就業不能保険と所得補償保険の違い
「就業不能保険」と「所得補償保険」の違いをご存知でしょうか?
「就業不能保険」は生命保険会社のテレビCM等で聞いたことがあるのではないでしょうか?
一方。「所得補償保険」は知らない、初めて聞いたという方が多いのではないでしょうか?
それではそれぞれの違いについてみていきたいと思います。
「就業不能保険」
・生命保険会社が販売している。
・就業が困難な状態が60日継続している等、保険会社によって免責期間が設けられている。
・保険期間を70歳まで等、年齢で設定する。長期間設定することも可能。
「所得補償保険」
・損害保険会社が販売している。
・就業が困難になった時から7日間経過後等、保険金を受け取れるまでの免責期間が短い。
・保険金を受け取れる期間が最長2年間の商品が多い。
こうしてみると大きな違いとして、保険金を受け取れるまでの期間(免責期間)や実際に就業が困難になって保険金を受け取ってからの期間に違いがございます。

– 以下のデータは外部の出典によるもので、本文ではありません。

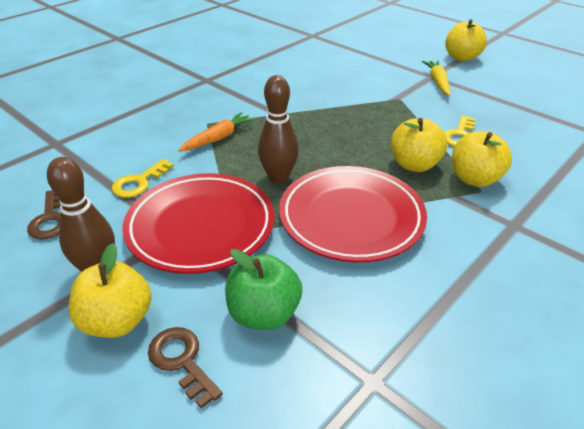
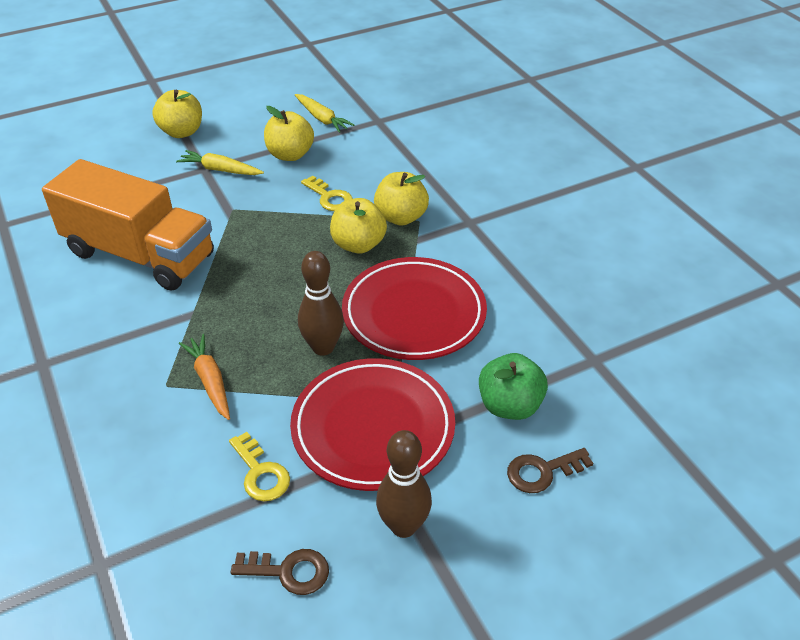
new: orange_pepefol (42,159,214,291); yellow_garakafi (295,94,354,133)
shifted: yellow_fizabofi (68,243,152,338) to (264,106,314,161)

「就業不能保険」、「所得補償保険」ともに就業が困難になった時のために加入する保険ですが、「就業不能保険」は長期的な保障、「所得補償保険」は短期的な補償と言えます。
「就業不能保険」と「所得補償保険」が必要な理由
自営業、フリーランスの方には特におすすめです。
会社員と違い国民健康保険に加入している人が多いと思います。
国民健康保険には会社員が加入している健康保険にはある就業が困難な際に支給される傷病手当金制度がございません。1人で全てされている場合、働くことが出来なくなると収入が途切れることになります。
会社員には必要ないのでしょうか?
次からは会社員について見ていきたいと思います。
【会社員が加入するメリット】
就業が困難になった場合は、会社員が加入している健康保険には傷病手当金制度がございます。最長1年6ヵ月間支給され、おおよその目安として給与の6割程度支給されます。会社員の場合、働けない状態になっても、即収入が途切れるわけではございません。(詳細な条件は割愛します)
また、勤務先の制度によっては休職中もある一定期間は有給休職として給与が支払われる場合もあるようです。
では、「就業不能保険」「所得補償保険」はいらないと言えるのか?
結論として全く不要とは言えません。理由は下記の通りです。
①医療保険に加入しているので入院時は日額が支払われるため不要。
確かに医療保険に加入していれば入院時に日額が支払われます。
入院日額5,000円であれば、入院1日につき5,000円なので傷病手当金と合算すれば金銭的に就業時と変わらない金額を得られるのではないかと思います。さらに短期間で就業可能な状態になれば、経済的な損失は少ないと思います。
しかし、就業可能な状態までの回復が長引き、傷病手当金の支給期間が終了した場合は経済的損失が発生する可能性が高まります。さらに勤務先に必ず確認が必要なのは休職期間についてです。就業規則等に休職期間が定められている企業が多くなりました。休職期間満了までに復職できない場合は企業によって様々ですが、多くの企業では自然退職になる可能性がございます。勤務先がどのような規定になっているか事前に確認しておくことをおすすめいたします。
②住宅ローン、子供の教育費が必要
一般的に住宅ローンや子供の教育費は現在の収入をベースに生活費等を考慮して考えることが多いと思います。特に収入が高い人は住宅ローンの月々の支払い金額を高く設定していることが見受けられます。各家庭によって事情が異なるため一概には言えませんがどこまで収入が減ったら生活を圧迫するかを常に考えておく必要がございます。
【支払条件に注意】
「就業不能保険」について各生命保険会社で支払基準が異なります。病気や怪我で働けなくなった場合に支払いを受けられる場合、国民年金法の障害等級1・2級に該当し、障害年金を受給し就業が困難と判断された場合に支払いを受けられる場合等の違いがありますので、支払い条件を確認して慎重に検討しましょう。
【最後に】
ほとんどの方にはなじみの薄い保険だと思いますがご理解いただけましたでしょうか?
全て保険でカバーすることは現実的ではありませんが、想定されるリスクを考え保険でカバーするもの、貯蓄でカバーするもの等、選択する必要がございます。そのお手伝いを出来ればなによりです。